Mushaftaki sıralamada yetmiş ikinci, iniş sırasına göre kırkıncı sûredir. A‘râf sûresinden sonra, Yâsîn sûresinden önce Mekke’de inmiştir. Abdullah b. Abbas’ın naklettiği rivayete göre bir gün Hz. Peygamber ashabından birkaç kişiyle birlikte Ukaz panayırına doğru giderken Nahle denilen yerde onlara sabah namazını kıldırmıştı. Onun namazda okuduğu âyetleri işiten cinler bu âyetlerin tesirini derinden hissedip hayranlık duymuşlar, bu olayı kendi topluluklarına da anlatmışlar ve Kur’an’a inandıklarını, artık rablerine hiçbir şeyi ortak koşmayacaklarını açıklamışlardır. İşte bu olay üzerine Cin sûresi inmiştir (Buhârî, “Tefsîr”, 72).

SURE'NİN KONUSU

Sûrenin ana konusu cinler ve bunlara ait özel durumlardır. Sûrede bir cin topluluğunun Hz.

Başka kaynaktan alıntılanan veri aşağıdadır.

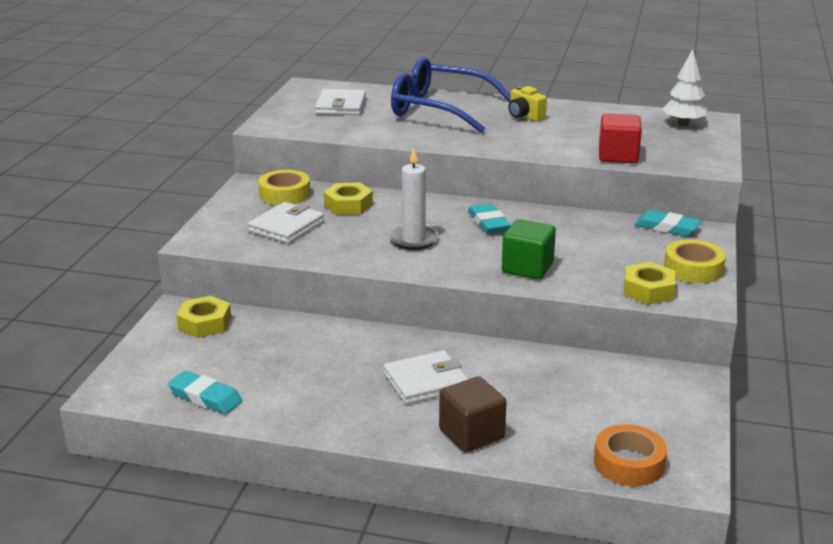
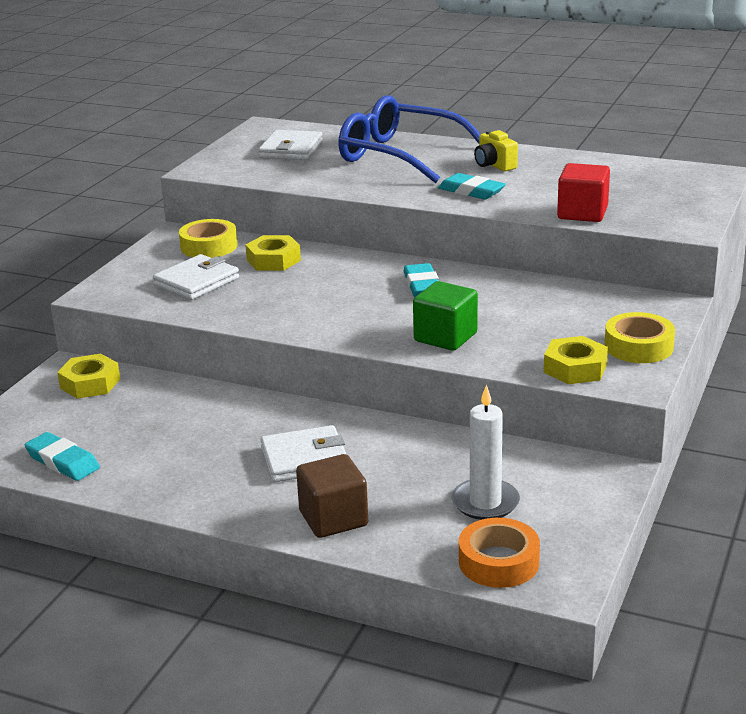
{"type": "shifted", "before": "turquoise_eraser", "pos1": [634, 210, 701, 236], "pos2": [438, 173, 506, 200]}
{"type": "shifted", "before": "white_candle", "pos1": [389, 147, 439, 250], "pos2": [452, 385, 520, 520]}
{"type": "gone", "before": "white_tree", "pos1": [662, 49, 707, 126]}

Peygamber’den Kur’an dinlediği ve ona iman ettiği, inanç bakımından cinlerin de müminler ve kâfirler olarak ikiye ayrıldığı bildirilmekte ve cinlerle ilgili olarak insanın normal yollardan elde edemeyeceği bilgiler verilmektedir. Ayrıca sûrede Allah Teâlâ’nın varlığı, birliği, büyüklüğü, evrendeki hükümranlığı ve Allah’tan başkasına ibadet edilmemesinin gereği üzerinde durulmuş, öldükten sonra dirilme ve hesap vermeye iman gibi İslâm’ın bazı inanç esasları ele alınmıştır. Gayb bilgisinin Allah’a mahsus olduğu, bu bilgileri ancak kendisinin razı olduğu kimselere bildireceği ve Allah’ın ilminin kuşatıcılığı ifade edilerek sûre sona ermiştir.
CİN SURESİ (ARAPÇA)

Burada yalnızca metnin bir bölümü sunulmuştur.